About 80 workers at the Hampshire Gazette and Valley Advocate newspapers are forming a union. The out-of-state corporate chain that owns both papers is fighting the workers. The workers are asking the public to attend a rally on November 27 at 11 a.m. at 115 Conz Street in Northampton. The workers are also asking people to sign a petition at:
www.massjwj.net/news/2018/11/19/stand-with-the-workers-at-the-daily-hamp...
When reporters have a union, they can fight for articles to get published. The following local newspapers are owned by out-of-state corporations: Amherst Bulletin, Brattleboro Reformer, Springfield Republican, and Greenfield Recorder.
In other news from the Valley, Brattleboro and towns throughout Vermont will benefit from a recent environmental victory near Burlington. “It's precedent-setting,” Shaina Kasper told the Valley Post in a phone interview on November 26. She lives in Vermont and works for a Boston-based group that has a web site at www.ToxicsAction.org. Last month, the state bowed to pressure from a group of volunteer activists and rejected a permit application that would have allowed the local government to inject pesticides into Lake Iroquois.

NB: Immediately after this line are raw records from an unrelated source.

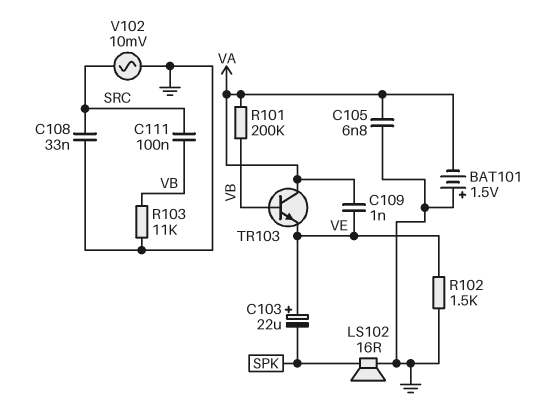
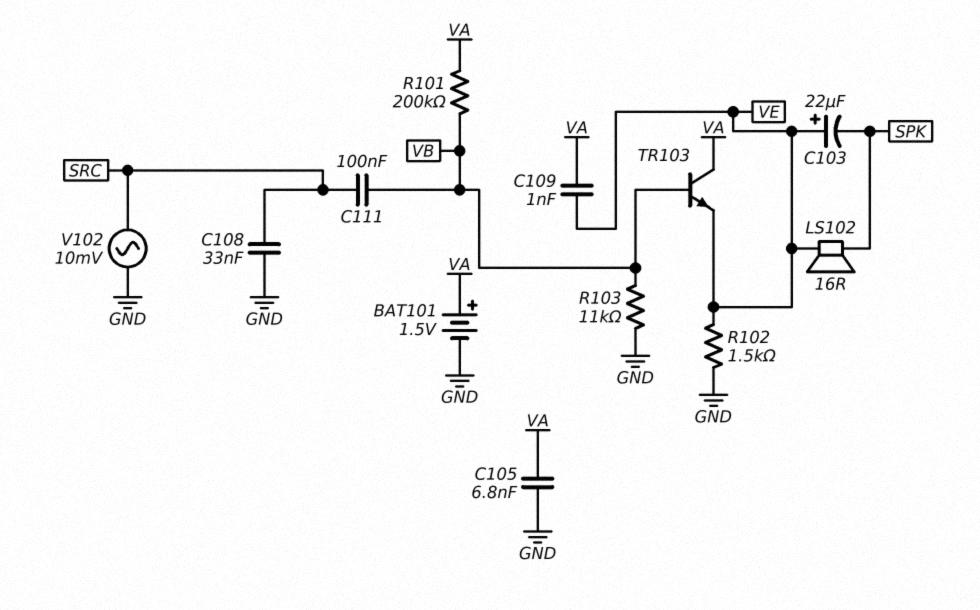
BAT101: 1.5V (plus GND, minus VA) -> 1.5V (plus VA, minus GND)
LS102: speaker 16R (GND, SPK) -> speaker 16R (SPK, VE)

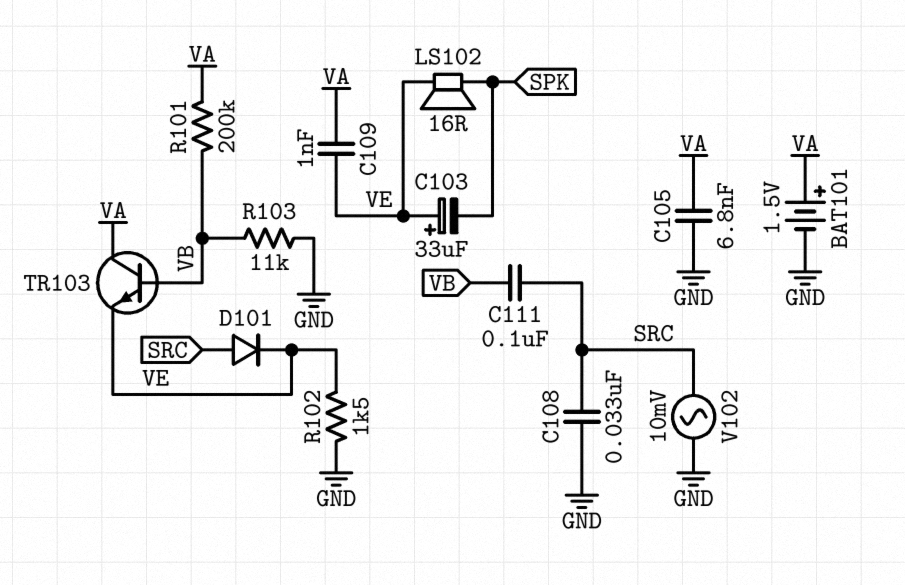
C103: 22uF (plus VE, minus SPK) -> 33uF (plus VE, minus SPK)
D101: none -> diode (A SRC, K VE)

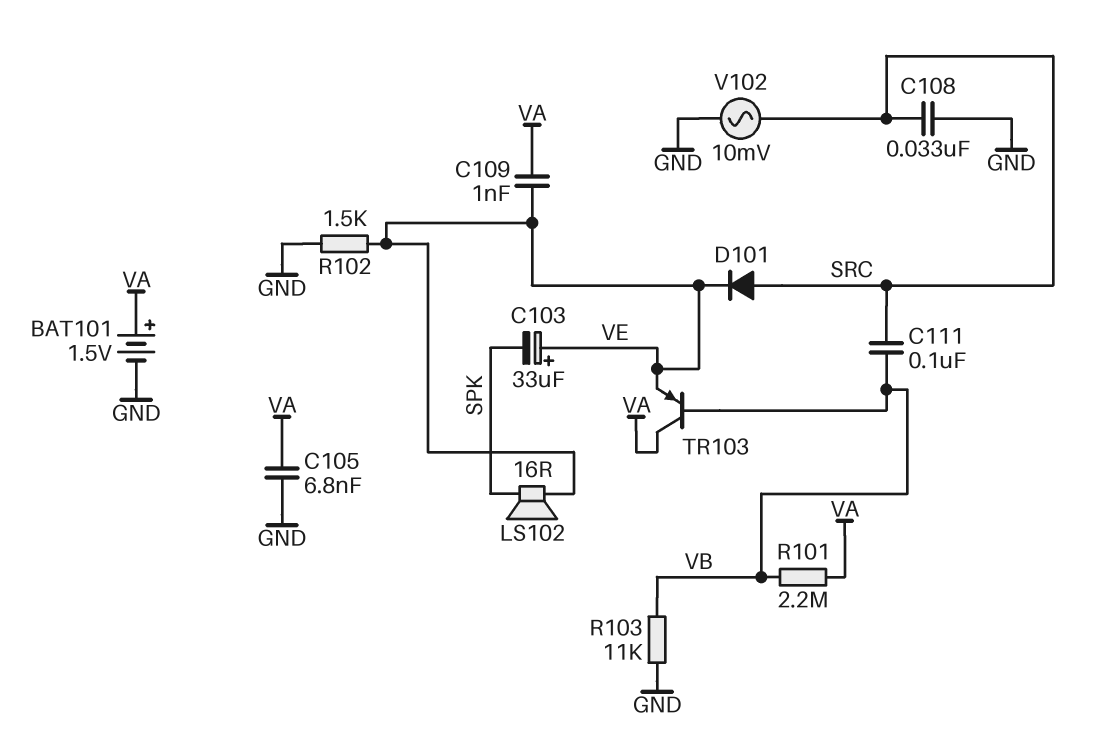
R101: 200k (VA, VB) -> 2.2M (VA, VB)
TR103: NPN (B VB, C VA, E VE) -> PNP (B VB, C VA, E VE)

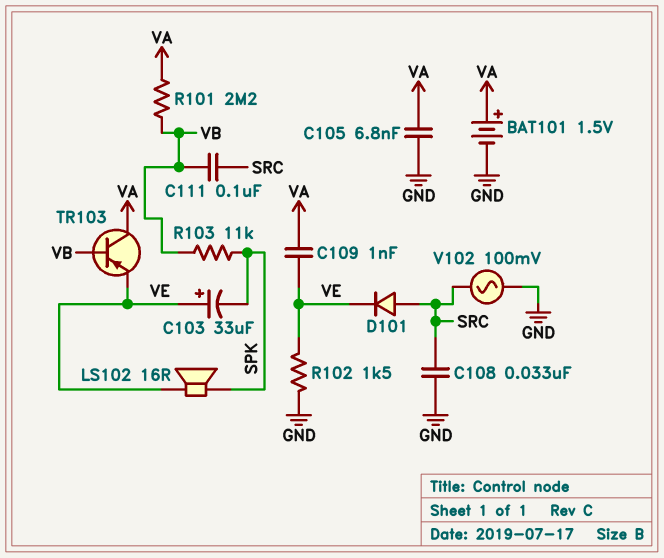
R103: 11k (GND, VB) -> 11k (SPK, VB)
V102: AC 10mV (GND, SRC) -> AC 100mV (GND, SRC)

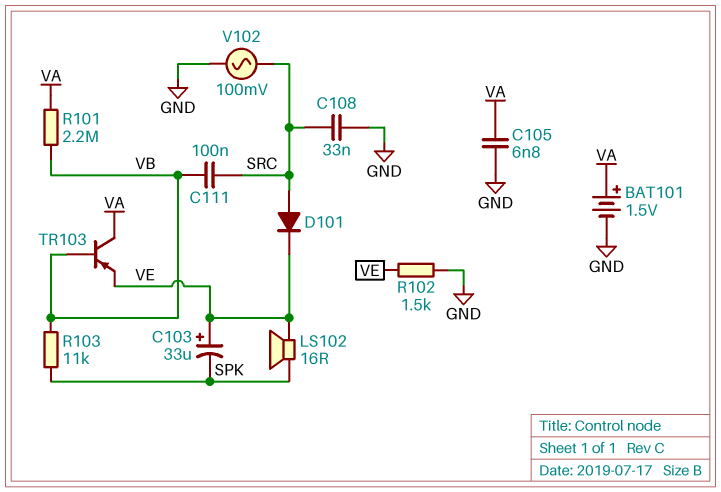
C109: 1nF (VA, VE) -> none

If the permit had been granted, swimming and drinking from wells near the lake would have been banned for at least 24 hours after every injection. Watering gardens with water from the lake would have been banned for 30 days after each injection. This is the first time the state has permanently denied a pesticide permit. “Vermont is still lagging behind New Hampshire and Massachusetts in pesticide regulation,” Kasper said. “But this is a victory.”